A backgrounder is a comprehensive exposition on a narrow topic that has recently gained media attention. It is usually three to five pages long, for the benefit of journalists who cover that particular subject area. Don’t wait too long after a topic gains popular media attention to write a backgrounder—there’s no point in sending one to a media outlet that has already covered the topic comprehensively.

 

The backgrounder’s primary purpose is to educate. It does not strongly advocate a point of view, take a firm position, promote a product or service, or espouse a company policy. You may express your own opinion, but you also want to disclose and respect dissenting opinions for balance.

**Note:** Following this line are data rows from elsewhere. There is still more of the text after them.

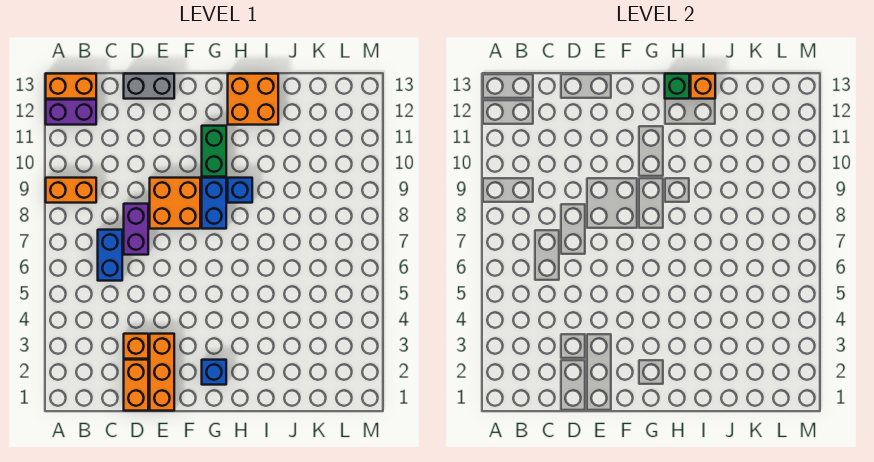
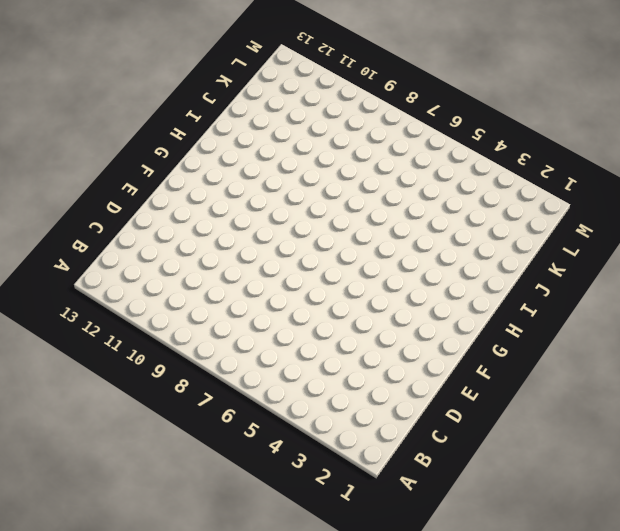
none -> orange brick A9:B9 level 1
none -> purple brick A12:B12 level 1
none -> orange brick A13:B13 level 1

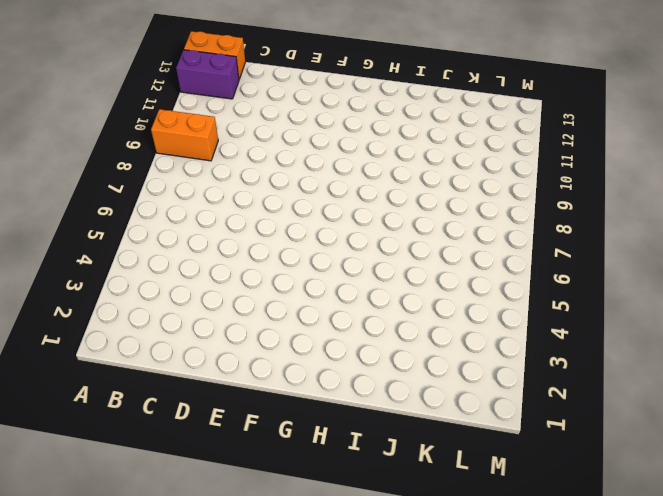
none -> blue brick C6:C7 level 1
none -> orange brick D1:D2 level 1
none -> orange brick D3 level 1

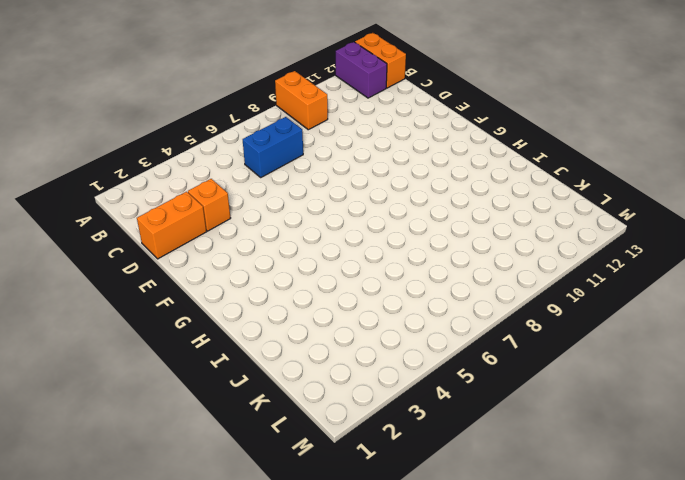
none -> purple brick D7:D8 level 1
none -> grey brick D13:E13 level 1
none -> orange brick E1:E3 level 1

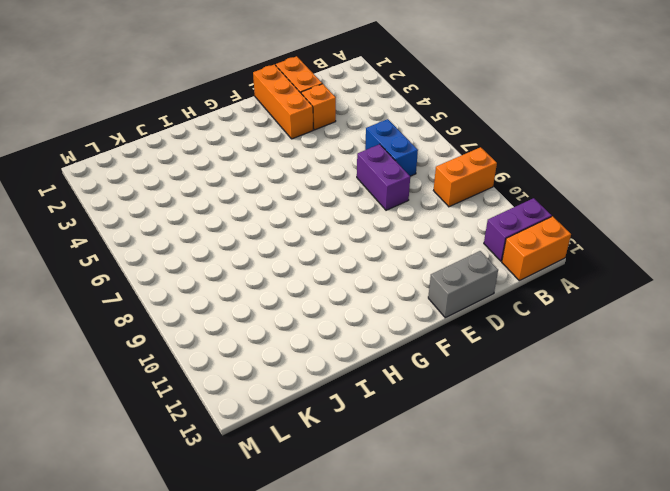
none -> orange brick E8:F9 level 1
none -> blue brick G2 level 1
none -> blue brick G8:G9 level 1

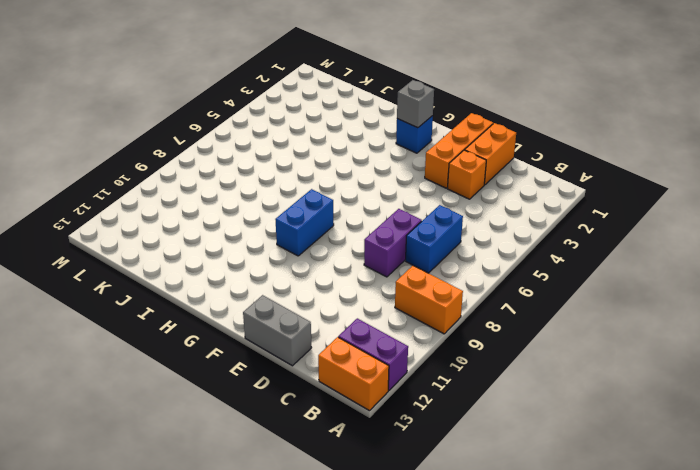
grey brick G2 level 2 -> none
none -> orange brick E8:F9 level 1
none -> green brick G10:G11 level 1
none -> blue brick H9 level 1

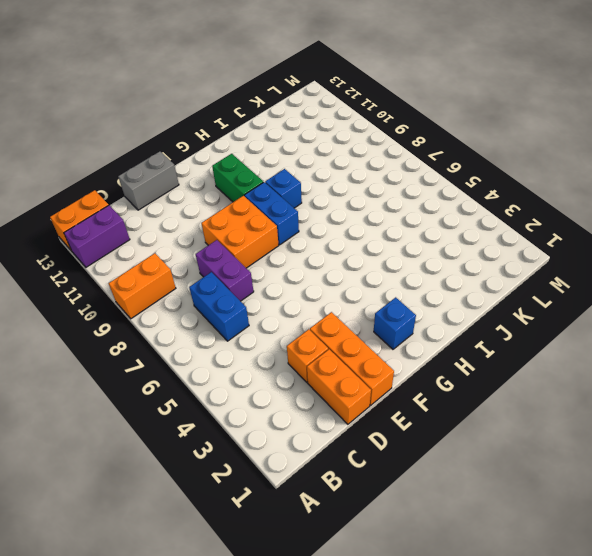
none -> orange brick H12:I13 level 1
none -> green brick H13 level 2
none -> orange brick I13 level 2

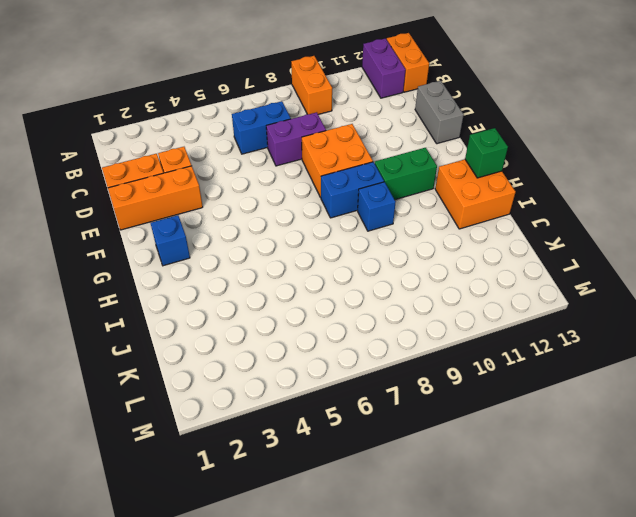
none -> orange brick I13 level 2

White papers are usually longer and more formal, sometimes with copious footnotes. Although their primary function is to enlighten readers regarding a serious, controversial, critical, or confusing issue, they are often used to convey the firm’s position on the issue. But to appeal to the press, the position must be novel, fresh, contrarian, or innovative.

 

Firm newsletters can be just as valuable to the press as they are to your clients, prospects, and referral sources. The most common mistake that law firms make, however, is writing on broad topics, which necessarily results in superficial articles. Keep your topics narrow and cover them in depth, using details, anecdotes, case studies, examples, supporting data, and graphics. If you find that you don’t have space for details and examples, your topic is probably too broad.

 

If you use real anecdotes and case studies, you must get permission from the parties involved or disguise their identities. Hypothetical examples are safer from a privacy standpoint, but real cases are more compelling to reporters and their audiences.

 

When you write a bylined article that is published in a respected periodical, send reprints or photocopies of it to the reporters on your contact list if you think it will help them understand a complex subject or issue. Always enclose a cover letter, giving a synopsis (no more than two to four sentences) and analysis of how the story affects the media outlet’s audience (a paragraph or two). You should customize the cover letter for each media outlet. Be assured, the time you put into that effort will be a good investment.

 

In the end, the more educational literature you can provide and the higher the quality of that literature, the better the chances that reporters will call you for comments when a story breaks in your area of expertise. If you keep a stream of literature flowing—two to six times a year is ideal, but any more might be considered a nuisance—you’ll be foremost in the minds of reporters.